I, for one, support replacing the hand-rolled token stuff with "OAuth
2"; it probably makes the spec a tiny bit more complicated to
implement in practice, but in theory (i.e., the long run) it probably
makes it easier, and certainly future-proofs things, at least compared
to the current PuSH spec.

b.

On Jun 16, 9:16 pm, Justin Richer <[email protected]> wrote:
> The PuSHEE project is getting to the point of us building in an
> authentication and authorization layer to the system, and we're planning
> to build this around OAuth2. I would like to gather comments from the
> PuSH community in how to move this forward. I saw an initial draft on
> adding in OAuth support and a content-agnostic discovery mechanism, and
> we'd like to help move both of these forward, since they're both
> problems that we need to solve.
>
> We're looking at several authentication points:
>
> * Client to hub: is this client allowed to read this feed?
> * Feed to hub: Is this hub allowed to ping this hub?
> * Hub to feed: Is this hub allowed to broadcast this feed?
>
> The first two are fairly easy, but the third gets tricky, and we're
> looking at using JWT formatted OAuth tokens to allow for easy remote
> checking on feed publisher's side, or by implementing the proposed OAuth
> token check endpoint that's being passed around.
>
> How many of these can replace existing auth checks in the PuSH spec,
> like the hub reply nonce and secrets?

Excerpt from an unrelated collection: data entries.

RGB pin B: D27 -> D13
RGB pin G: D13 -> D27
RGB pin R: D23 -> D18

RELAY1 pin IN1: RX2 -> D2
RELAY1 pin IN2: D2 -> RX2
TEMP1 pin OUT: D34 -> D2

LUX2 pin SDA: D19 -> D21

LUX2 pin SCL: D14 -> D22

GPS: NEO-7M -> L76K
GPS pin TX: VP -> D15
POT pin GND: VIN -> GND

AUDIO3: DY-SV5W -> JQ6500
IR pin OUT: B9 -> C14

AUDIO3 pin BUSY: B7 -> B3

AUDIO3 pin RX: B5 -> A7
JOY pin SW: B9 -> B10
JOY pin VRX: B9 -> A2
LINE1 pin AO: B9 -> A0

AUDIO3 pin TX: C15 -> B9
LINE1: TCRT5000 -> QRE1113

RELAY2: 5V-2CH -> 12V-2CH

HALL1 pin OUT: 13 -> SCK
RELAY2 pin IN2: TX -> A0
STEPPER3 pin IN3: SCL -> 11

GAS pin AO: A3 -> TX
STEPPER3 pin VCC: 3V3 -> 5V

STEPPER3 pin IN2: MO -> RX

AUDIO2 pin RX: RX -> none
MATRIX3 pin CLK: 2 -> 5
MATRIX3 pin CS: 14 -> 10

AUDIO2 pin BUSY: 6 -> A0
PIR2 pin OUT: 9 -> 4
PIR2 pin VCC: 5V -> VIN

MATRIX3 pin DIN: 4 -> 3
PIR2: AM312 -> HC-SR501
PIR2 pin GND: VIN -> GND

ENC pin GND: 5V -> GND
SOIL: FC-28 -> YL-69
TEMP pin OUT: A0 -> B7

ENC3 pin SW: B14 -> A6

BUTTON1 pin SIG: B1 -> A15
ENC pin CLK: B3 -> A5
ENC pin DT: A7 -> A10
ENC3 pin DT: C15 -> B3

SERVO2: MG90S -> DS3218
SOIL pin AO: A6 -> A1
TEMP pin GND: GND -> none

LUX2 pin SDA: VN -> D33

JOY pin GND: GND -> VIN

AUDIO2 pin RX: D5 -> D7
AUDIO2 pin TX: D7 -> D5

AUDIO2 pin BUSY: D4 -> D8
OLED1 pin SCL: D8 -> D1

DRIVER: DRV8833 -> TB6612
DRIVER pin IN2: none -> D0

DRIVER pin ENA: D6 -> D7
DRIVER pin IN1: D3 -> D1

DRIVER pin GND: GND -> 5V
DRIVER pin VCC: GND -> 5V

Seems like we might be able to
> move some of this into a profile of OAuth instead of something built
> just for PuSH. This is to say nothing of the signing mechanism, which
> could use EHL's OAuth2 MAC proposal or Magic Signatures.
>
> We're also looking at building an API for registering feeds to a hub
> which would require auth as well. The question here is whether this
> ought to be rolled into PuSH or just stand as a separate PuSHEE API.